Benefits of Probate (Succession)


The state of Louisiana handles estates of deceased persons very differently than other states. Louisiana has very strict laws that control exactly where property goes when someone dies. Succession is a court-supervised process where a deceased person's estate is settled. By settling, this means that all debts, claims and taxes against the estate are paid and the remaining assets are distributed among the rightful beneficiaries or heirs. Louisiana refers to this process as succession, whereas other states call it probate.

As a beneficiary, it may be disconcerting to hear that your inheritance will be tied up in succession for months, or maybe even a year or longer. However, succession is a necessary process to ensure that the decedent's property is distributed according to the directions set forth in the will. Or, if there was no will, the court needs to ensure that the decedent's property is distributed according to Louisiana's laws of intestate succession (dying without a will).

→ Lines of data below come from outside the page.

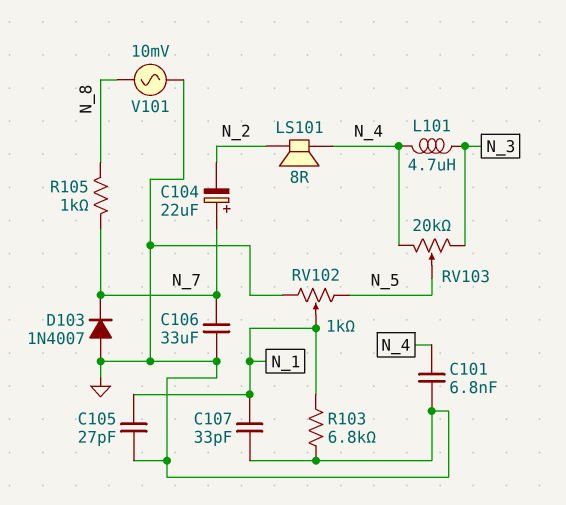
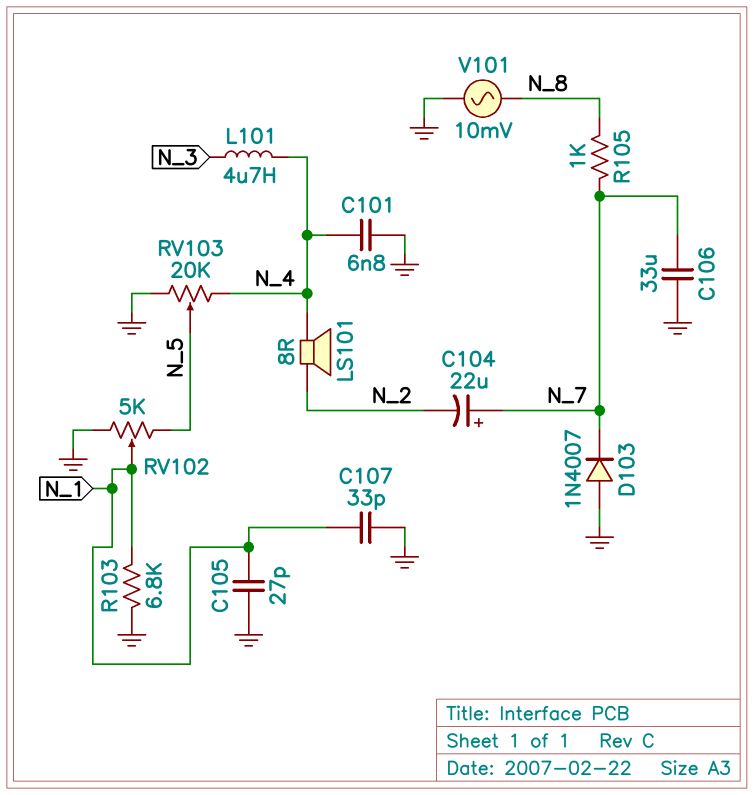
RV102: 1k (GND, N_5, wiper N_1) -> 5k (GND, N_5, wiper N_1)
RV103: 20k (N_3, N_4, wiper N_5) -> 20k (GND, N_4, wiper N_5)

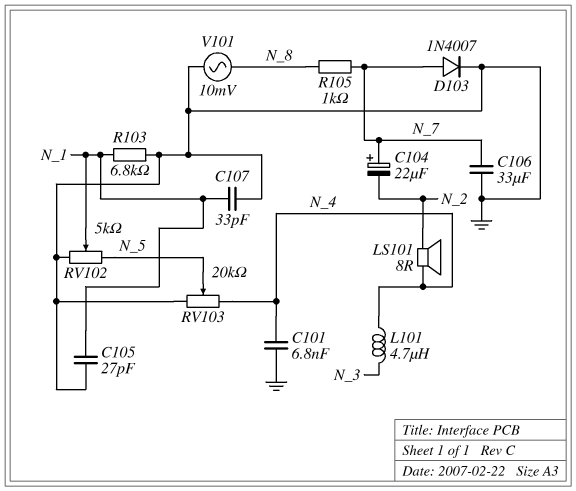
D103: diode 1N4007 (A GND, K N_7) -> diode 1N4007 (A N_7, K GND)

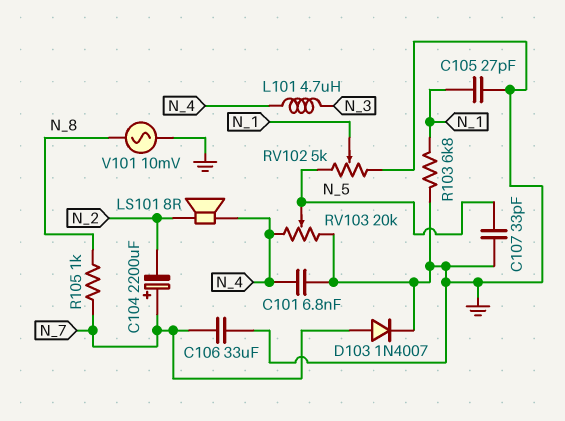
C104: 22uF (plus N_7, minus N_2) -> 2200uF (plus N_7, minus N_2)
C107: 33pF (GND, N_1) -> 33pF (GND, N_5)

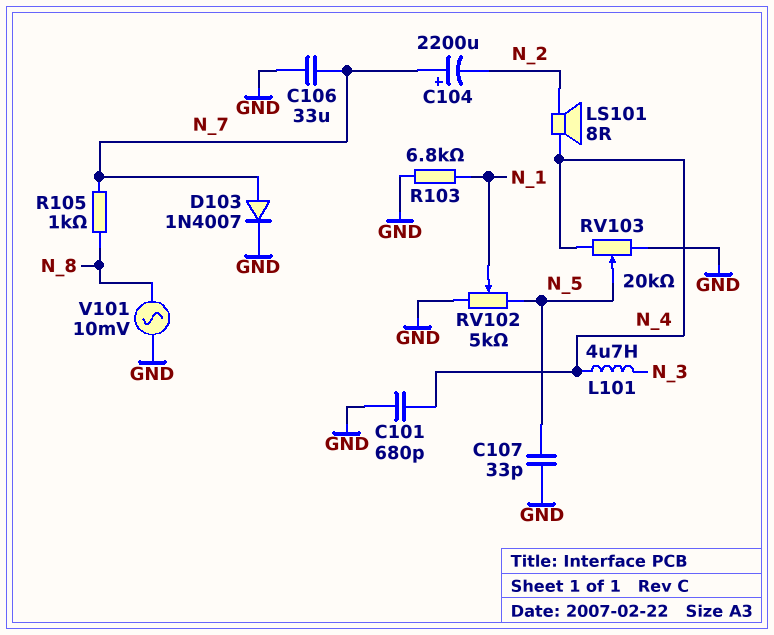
C101: 6.8nF (GND, N_4) -> 680pF (GND, N_4)
C105: 27pF (GND, N_1) -> none

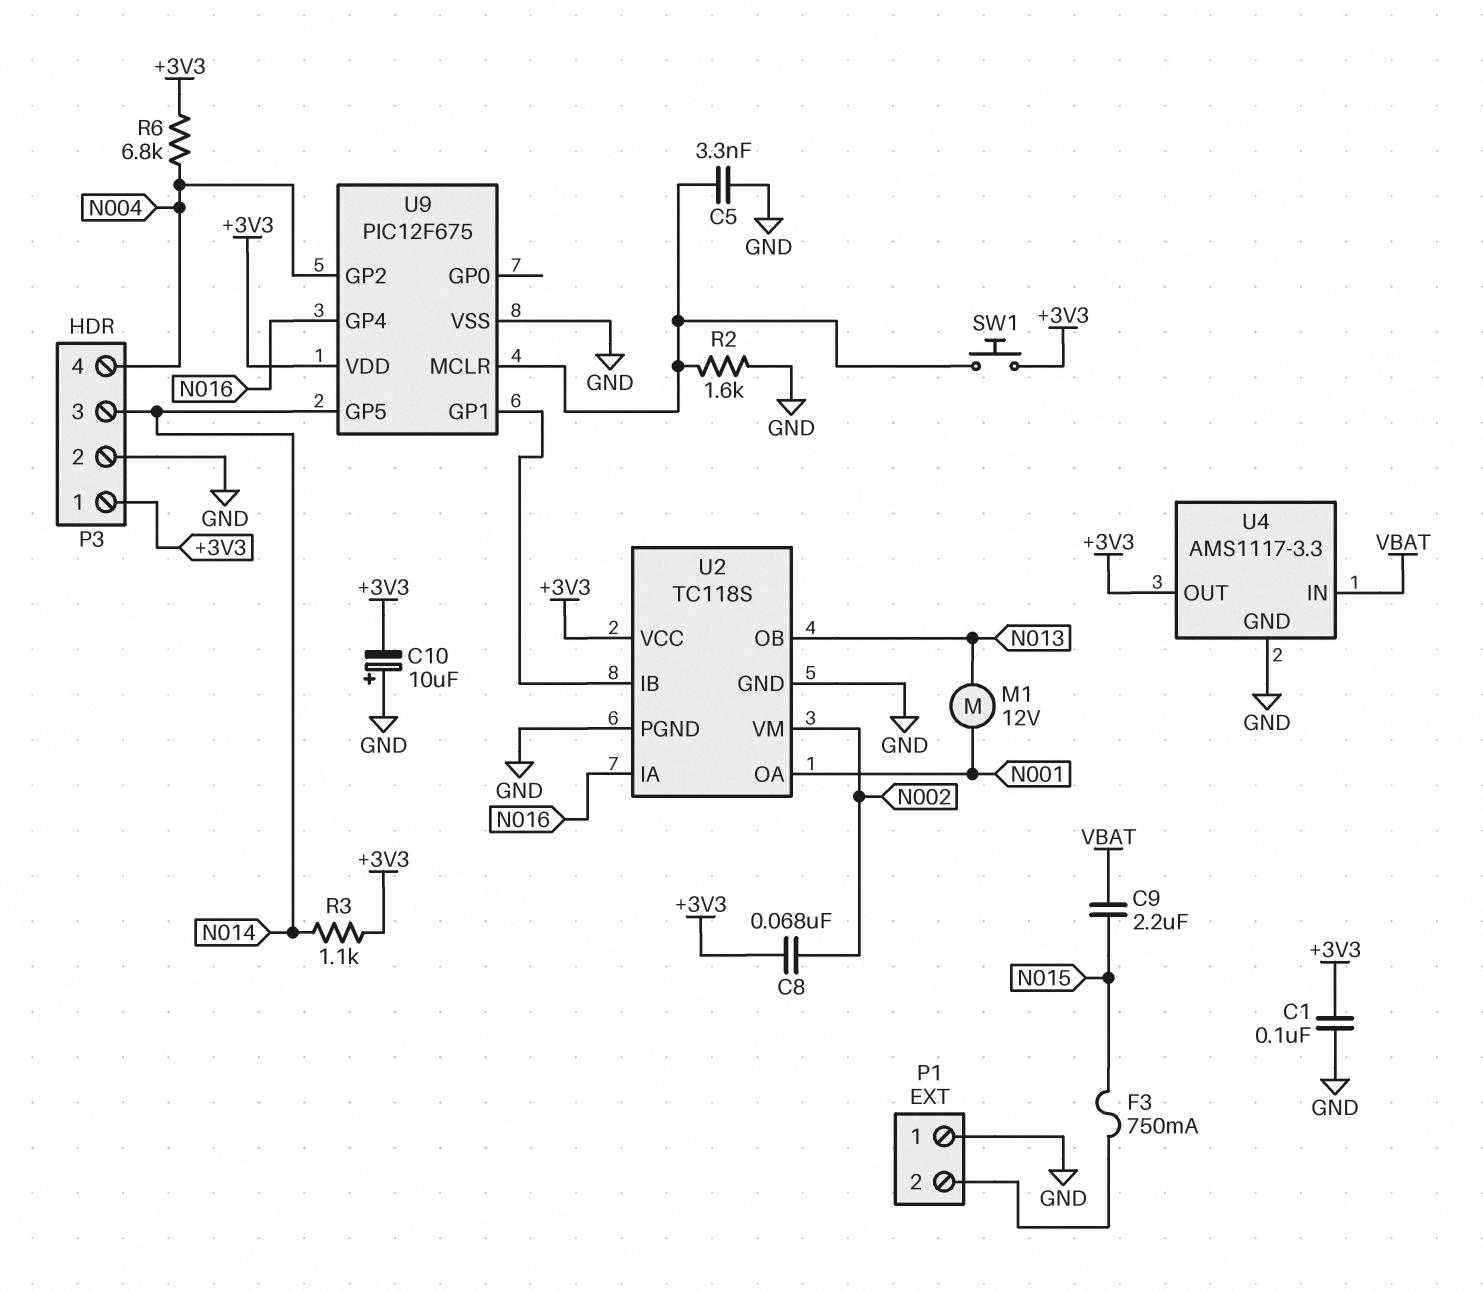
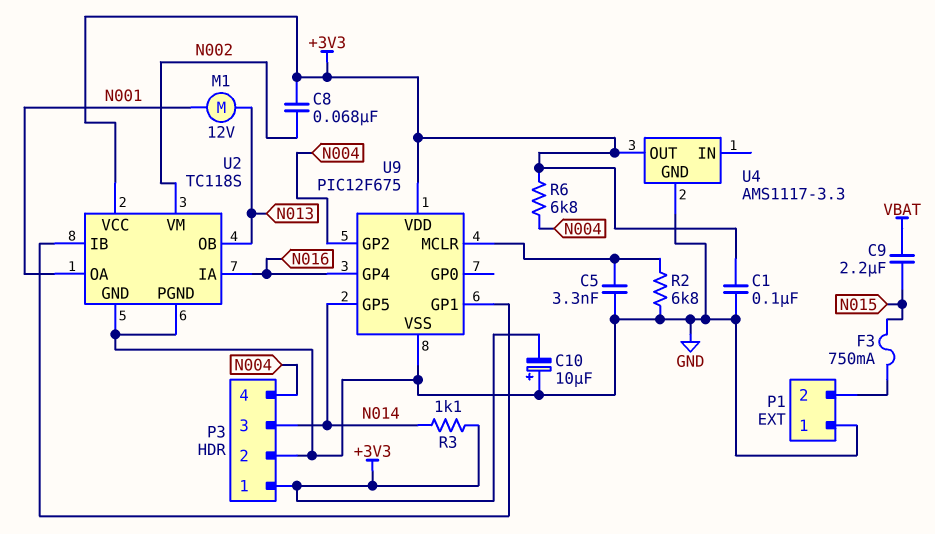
R2: 1.6k (GND, U9/MCLR) -> 6.8k (GND, U9/MCLR)
SW1: button (+3V3, U9/MCLR) -> none
U4 pin IN: VBAT -> none

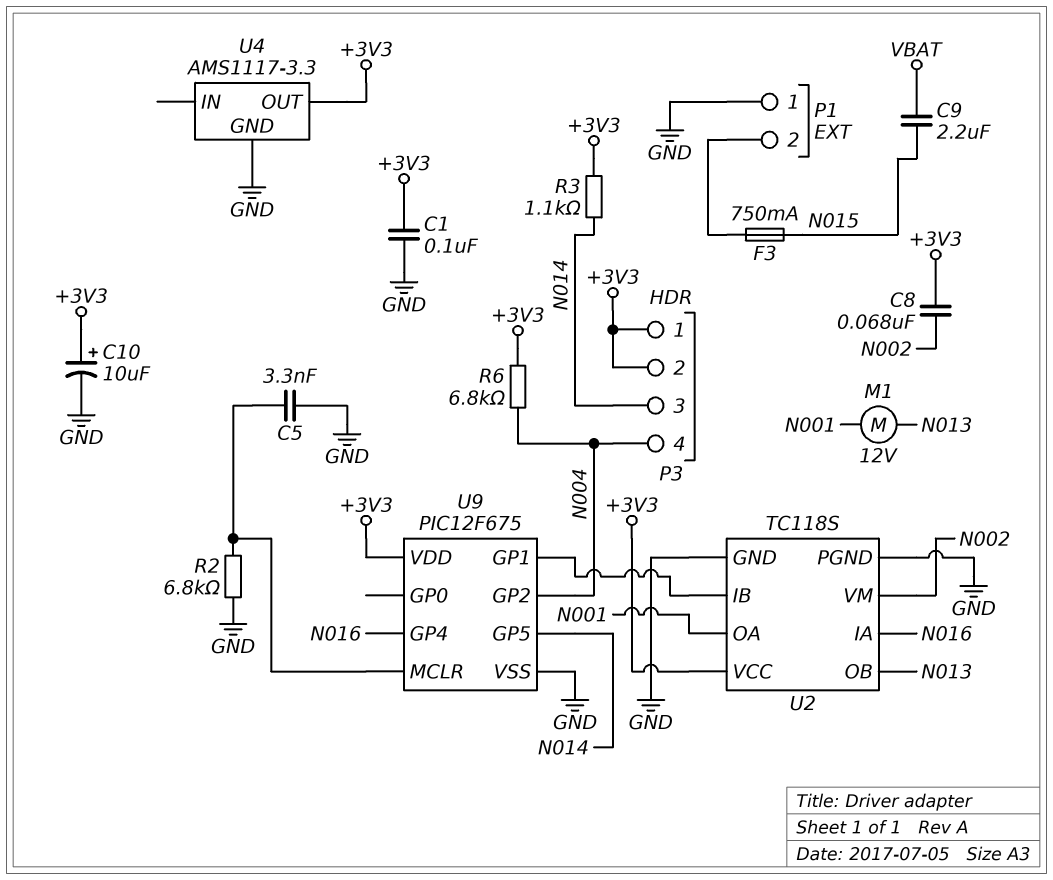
C10: 10uF (plus GND, minus +3V3) -> 10uF (plus +3V3, minus GND)
P3 pin 2: GND -> +3V3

One of the biggest factors in how an estate is settled is whether or not there is a will. Without a will, you have no control over how your property is distributed. For example, if a married person dies without a will, their spouse will have no claim to their separate property, which is essentially property that was owned before the marriage, or property that was gifted to or inherited by the deceased spouse. In the absence of a will, that separate property would go to the decedent's children or their nearest blood relatives.

Not all property goes through succession in Louisiana. Normally, any type of property that has a beneficiary designation such as an IRA or a 401(k) would not have to go through succession and would not be subject to inheritance taxes.

There are two types of successions in Louisiana: intestate and testate. An intestate succession is one where the person died without a will and a testate succession is one where the person died with a will. Without a will, the estate is divided in strict accordance with Louisiana intestate succession laws.

Louisiana has an assumption that if a married person dies without a will, the spouse should not inherit anything from the other spouse if there are children. What's more, if there is separate property and no will, the nieces and nephews will inherit before a spouse, and this can come as a huge surprise to the surviving spouse. For surviving spouses, if their late spouse died without a will, they will certainly come out on the short end of the stick.

For beneficiaries and surviving spouses of testate successions, they can view the succession process as reassuring since this process ensures that the express directions in the decedent's will are carried out and these distributions are overseen by the court. If you are a surviving spouse or a beneficiary that wouldn't normally inherit under an intestate succession, you can take comfort in the fact that although a succession can tie up estate assets, at least you can know that they are on their way providing there are remaining assets to be distributed once all debts are paid.